I'm going to try and keep it short and sweet. There is an informal correspondence between Haskell programs and certain classes of categories, which can be made more formal with some work. This correspondence is known as the Curry-Howard-Lambek correspondence and relates:

1. Haskell types with objects of the category
2. Terms of type $A\rightarrow B$ with morphisms $f\colon A\rightarrow B$ (note the similar notations)
3. Algebraic datatypes with initial objects
4. Type constructors with functors
5. etc

The list goes on and on, but one crucial point is that you can define things like monads and algebras in category theory and come up with notions that are both useful to mathematicians but also pervasive in the practice of Haskell programming.

I'm not sure which book to recommend, as I haven't found a completely satisfactory introductory book on categories for computer scientists. You can try Categories, Types and Structues by Asperti and Longo. The idea is to learn basic definitions up to adjunctions, and then maybe try and read some of the excellent blogs out there to try and understand these concepts.

-
"come up with notions that are both useful to mathematicians but also pervasive in the practice of Haskell programming" -- can you give an example, or would that require too much prior knowledge? – Raphael Aug 11 '12 at 11:08
@Raphael: Monads. Arrows. Algebras. Coalgebras. – Dave Clarke Aug 11 '12 at 12:10
Functors, duality, the Kleisli category, the Yoneda lemma... – cody Aug 12 '12 at 9:25
Cartesion closed categories. Currying. – Dave Clarke Aug 12 '12 at 18:04
Point taken. I was thinking more of a presentation that would be accessible to somebody not familiar with category theory, though, that is explicitly laying out the construction/analogy. (The mere statement of the things does not show the layman anything.) – Raphael Aug 16 '12 at 8:46
show 1 more comment

A short answer: no [but this is only an opinion]

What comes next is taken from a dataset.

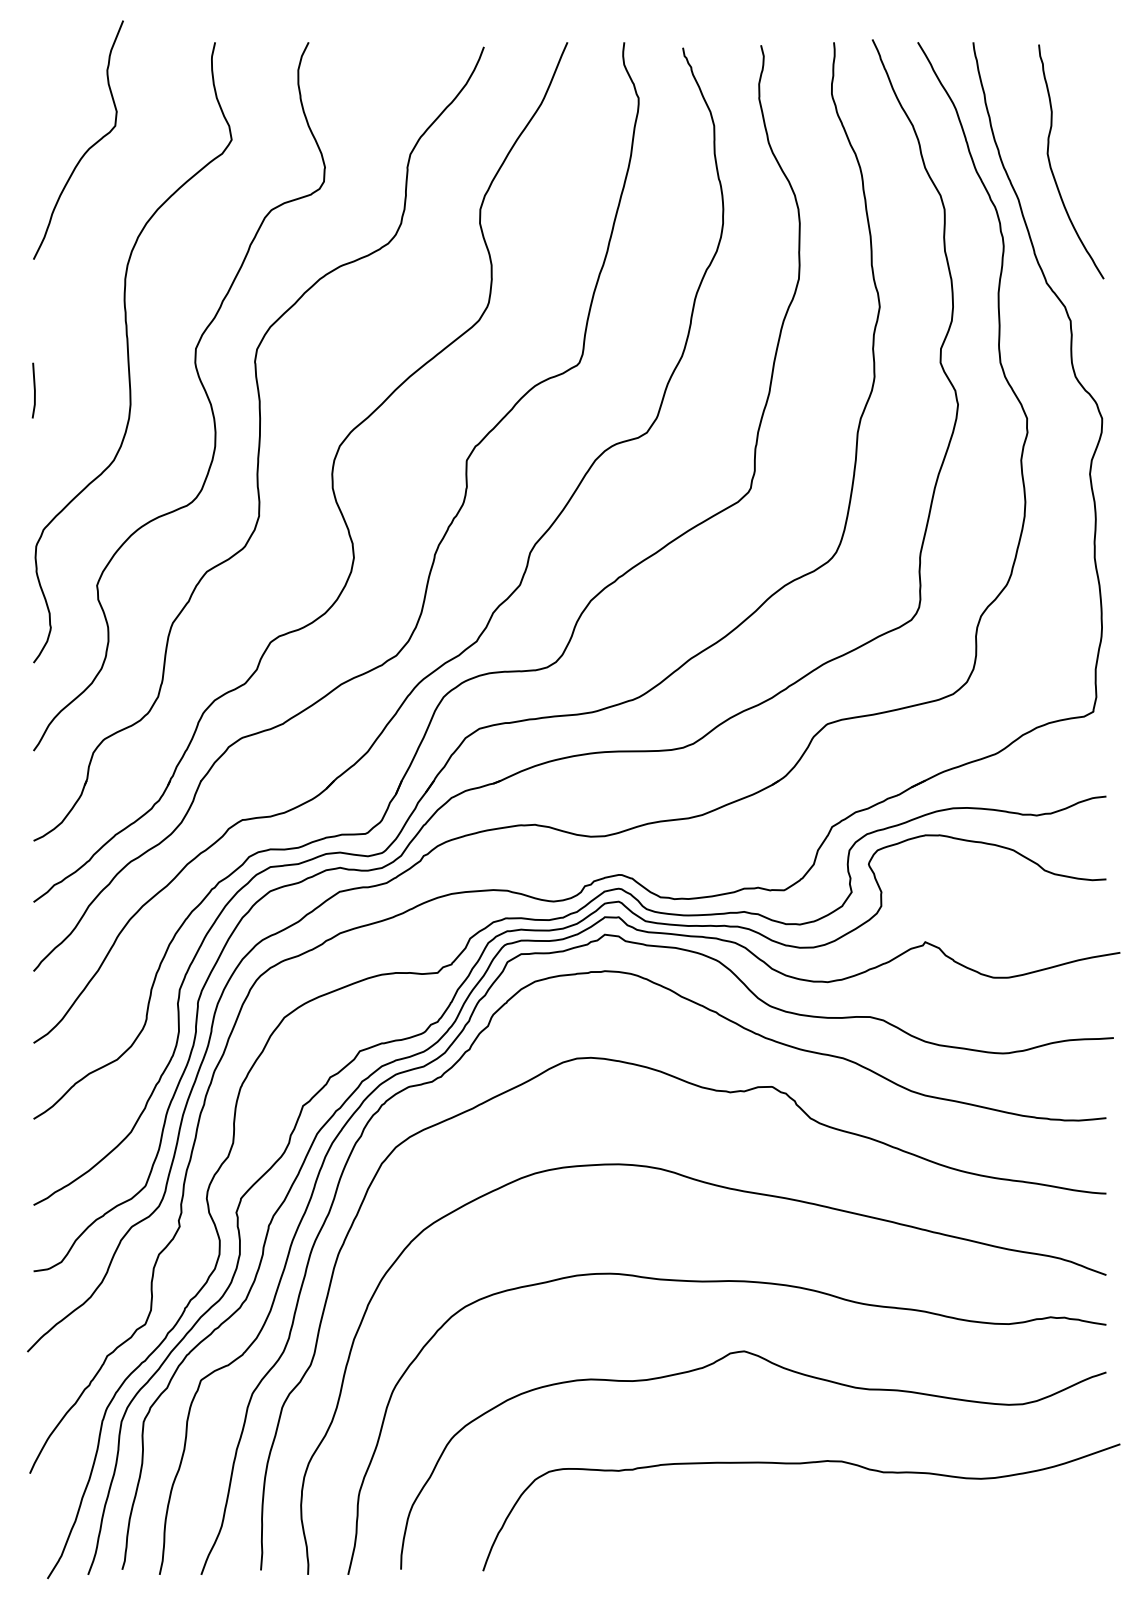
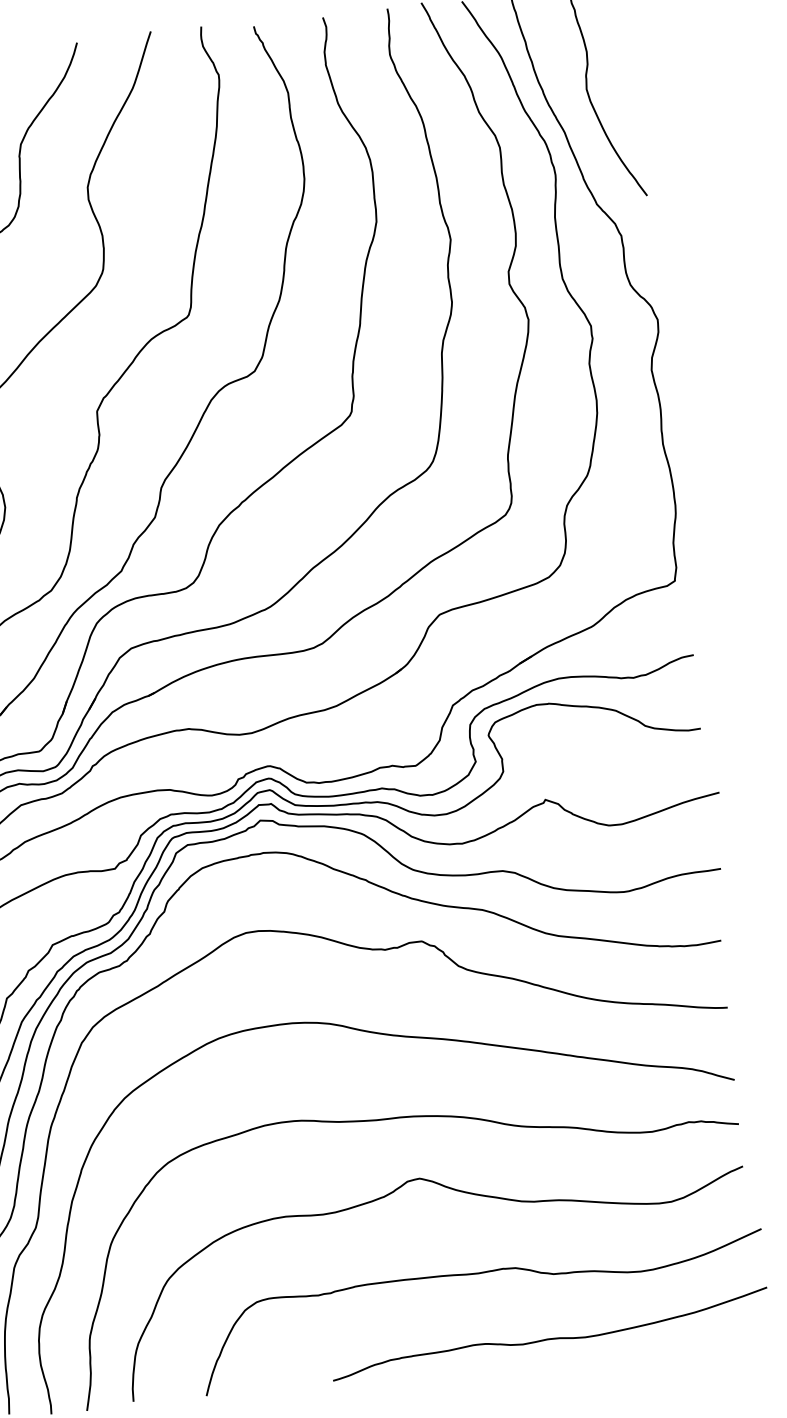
curve: (873, 1543) -> (550, 1338), added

Dont go to Category Theory or any other theoretical domain to become good in Haskell. Learn functional programming techniques, such as tail recursion, map, reduce, and others. Read as much code as you can. Implement as many ideas as you can. If you have issues, read and read.

If you want a good theoritical reference to learn Haskell and other functional programming paradaigms then have a look at: An Introduction to Functional Programming Through Lambda Calculus, Greg Michaelson (available online). ... There are other similar books.

-

Echoing @AJed advice, I recommend to turn your statement

I want to learn category theory so I can become better at Haskell.


on its head: learn Haskell, building on your programming intuition. Once you are an FP guru, it might be easier to pick up category theory (if you still care).

Category theory is simple for somebody with broad mathematical education (groups, rings, modules, vector spaces, topology etc). Lacking this background, category theory is nearly impenetrable. The beauty of category theory is that it unifies a lot of seemingly unrelated things (e.g. left adjoints of forgetful functors include free groups, universal enveloping algebras, Stone-Cech compactifications, abelianisations of groups, ...), and so reduces complexity. But if you are not familiar with the multiple examples that category theory unifies, category theory is just an additional layer of complexity that makes your life harder.